7. Data Subject Rights

As between the parties, Customer is responsible for responding to Data Subject requests regarding Recipient Data. Where a Data Subject submits a request directly to SendMailr, SendMailr will forward the request to Customer without undue delay, unless SendMailr is independently obligated to respond. SendMailr will provide reasonable assistance to Customer in responding to verified Data Subject requests.

8. Security

SendMailr implements and maintains reasonable administrative, technical, and physical safeguards designed to protect Personal Information, including: encryption in transit; encryption at rest for sensitive credentials; access controls and authentication; password hashing; JWT-based session management with defense-in-depth route authorization; IP rate-limiting on public endpoints; webhook signature verification; and use of PCI-DSS-compliant Stripe for payment data. Security measures may evolve in line with industry practice.

9. Incident Notification

SendMailr will notify Customer without undue delay after becoming aware of a confirmed unauthorized acquisition, access, or disclosure of Recipient Data in SendMailr’s possession (a “Security Incident”). The notice will describe the nature of the Security Incident to the extent then known and the measures SendMailr is taking. SendMailr’s notice is not an acknowledgment of fault.

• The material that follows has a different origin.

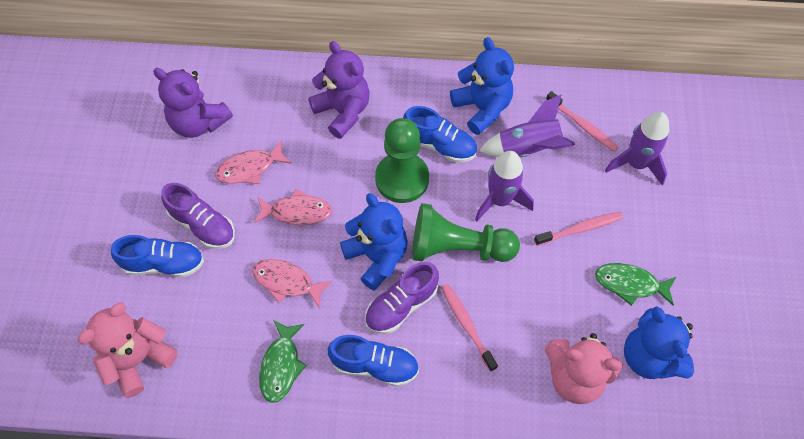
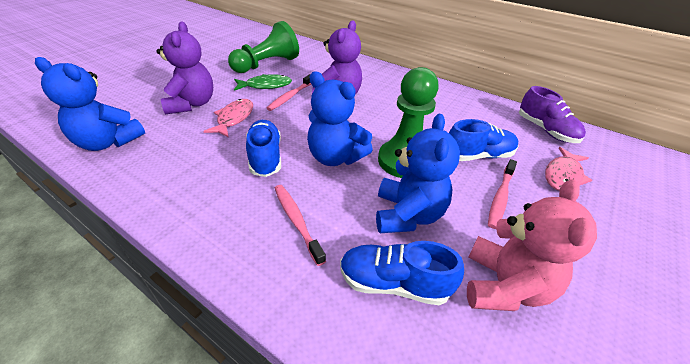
green fish: 2 -> 1
pink fish: 3 -> 2
pink teddy bear: 2 -> 1
purple rocket: 3 -> 0
purple shoe: 2 -> 1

10. International Transfers

SendMailr is established in the United States and processes Personal Information in the U.S. To the extent any Personal Information is transferred from the European Economic Area, the United Kingdom, or Switzerland to SendMailr, the parties will rely on the EU Standard Contractual Clauses (Commission Implementing Decision (EU) 2021/914), the UK International Data Transfer Addendum, or other lawful transfer mechanisms, which are incorporated by reference where applicable.

11. Audits

On Customer’s reasonable written request, SendMailr will make available information reasonably necessary to demonstrate compliance with this DPA. Where Applicable Privacy Law requires an audit, the audit shall be conducted at Customer’s expense, no more than once per twelve-month period, during normal business hours, on at least 30 days’ notice, subject to confidentiality, and in a manner that does not unreasonably interfere with SendMailr’s business.

12. Return and Deletion of Data

On termination of the Services, SendMailr will, at Customer’s election, delete or return Recipient Data within a reasonable period, except to the extent retention is required by law or necessary to enforce SendMailr’s rights. Backups and logs may persist for limited periods until they are overwritten in the ordinary course.

13. Liability

Each party’s liability arising out of or related to this DPA, whether in contract, tort, or any other theory, is subject to the limitations of liability set out in the Terms of Service.

14. Governing Law

This DPA is governed by the laws specified in the Terms of Service. Where Applicable Privacy Law requires application of a different governing law for portions of this DPA, that law applies only to the extent required.

15. Acceptance

By using the Services, Customer accepts this DPA. Customers requiring a counter-signed copy may request one through our contact form.